Four 10-month-old babies died of anti-measles vaccine in Thiruvallur, off Chennai, capital of the southern Indian state of Tamil Nadu. The vaccination programme has since been suspended.

Four 10-month-old babies died of anti-measles vaccine in Thiruvallur, off Chennai, capital of the southern Indian state of Tamil Nadu. The children died within minutes of being administered the vaccine at two medical camps in Tamil Nadu’s Thiruvallur district on Wednesday.


Three girls died at a centre in Pennalurpettai village, about 75 km from the state capital. The fourth, a baby boy, died after getting the shot in Venkatapuram village near Tiruttani, 35 km from Thiruvallur.

The vaccination programme has since been suspended pending further investigation. Also suspended were two public health nurses. But many are wondering the protocol for the cold chain for preserving vaccines was broken at any stage.


Unsure about what might have caused the deaths, the Union Health Ministry rushed a two-member team of experts headed by Pawan Murti of India’s National Polio Surveillance programme (NPSP) to inquire into the deahs.

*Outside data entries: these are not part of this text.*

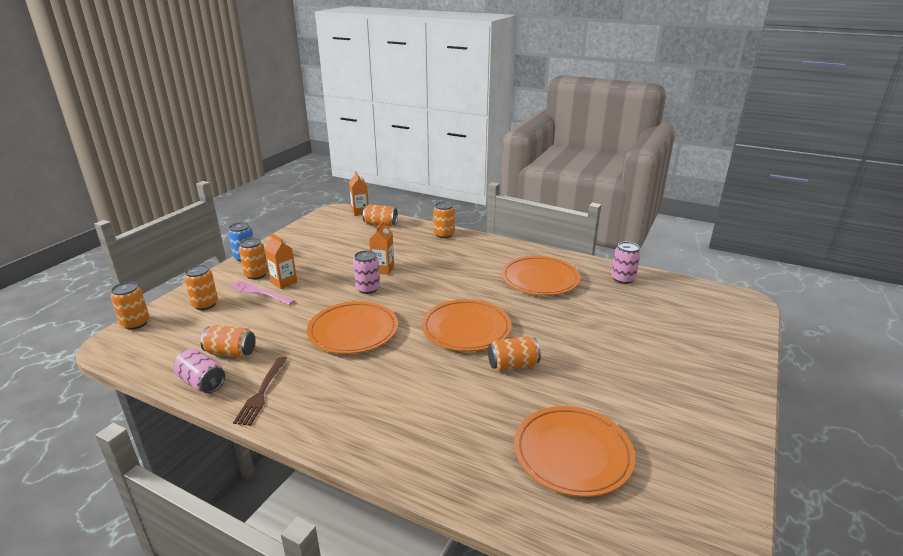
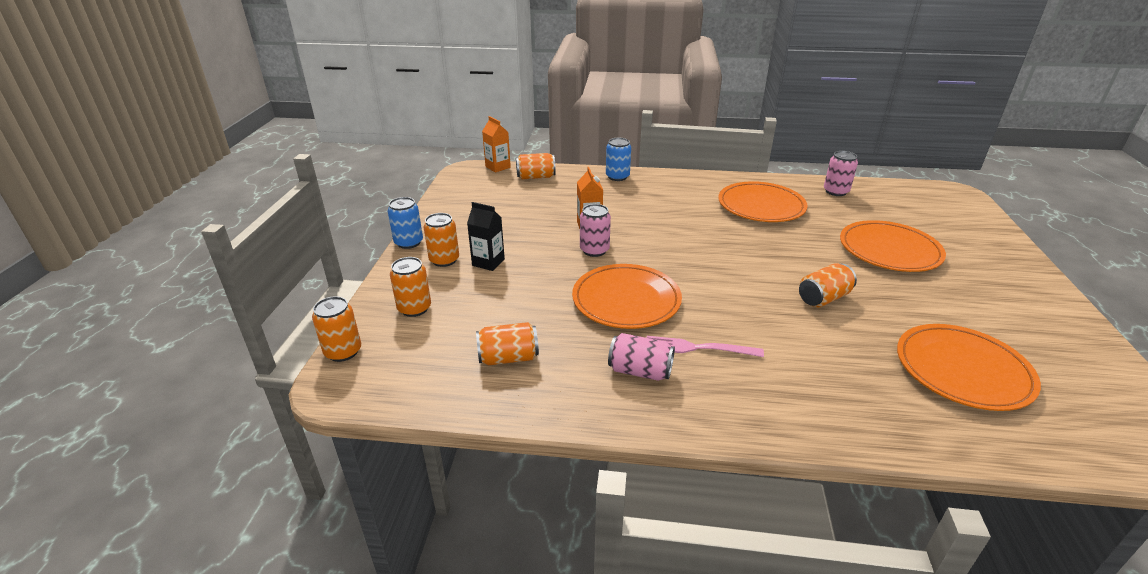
camera: 20 degrees left, 5 degrees up
(202, 383) = (509, 402): pink can -> pink can (640, 371)
(259, 292) = (470, 280): pink fork -> pink fork (697, 348)
(261, 393) = (594, 395): brown fork -> none
(284, 282) = (488, 262): orange carton -> black carton
(444, 234) = (617, 177): orange can -> blue can
(466, 329) = (741, 271): orange plate -> orange plate (889, 250)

Samples from various batches of the vaccine allocated to Tamil Nadu have been sent to the Central Research Institute, Kasauli, for testing.

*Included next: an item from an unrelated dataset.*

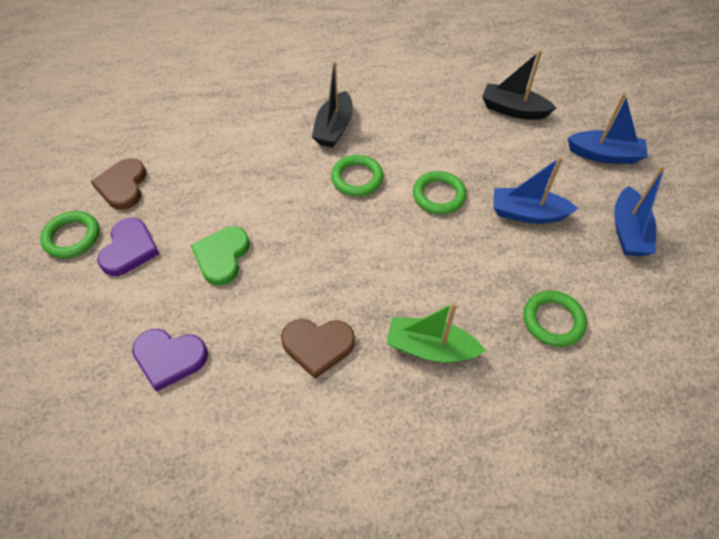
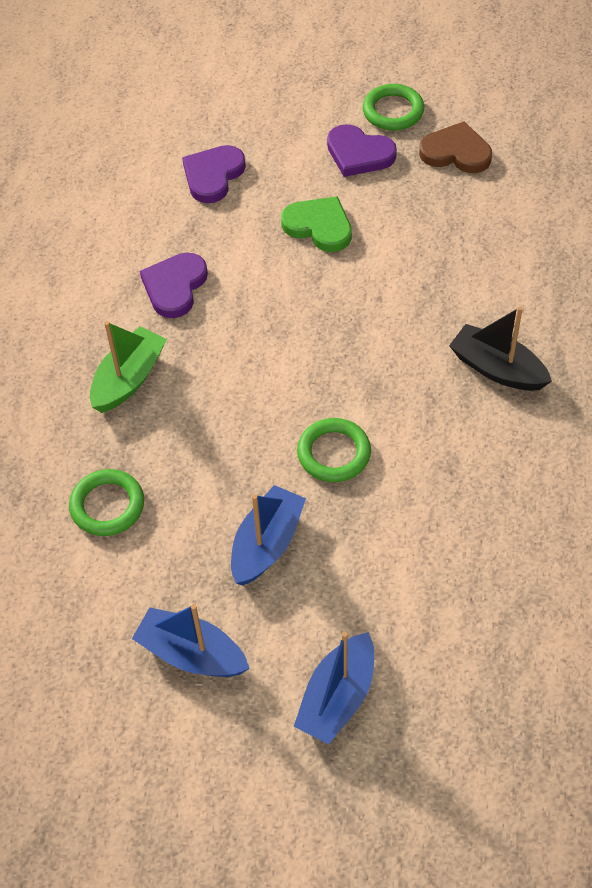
camera: 110 degrees right, 0 degrees up
(318, 346) = (175, 287): brown heart -> purple heart
(357, 178) = (394, 373): green ring -> none
(513, 110) = (474, 610): black boat -> none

Eyewitnesses told the Times of India that the babies started frothing at the mouth, turned blue and died after they were given the injection.

Adding to the problem was the fact that there was no provision to take the babies to hospital in case of emergencies. "We did not plan for an ambulance or medical support," a health official said, adding that it was supposed to be a routine programme of immunisation.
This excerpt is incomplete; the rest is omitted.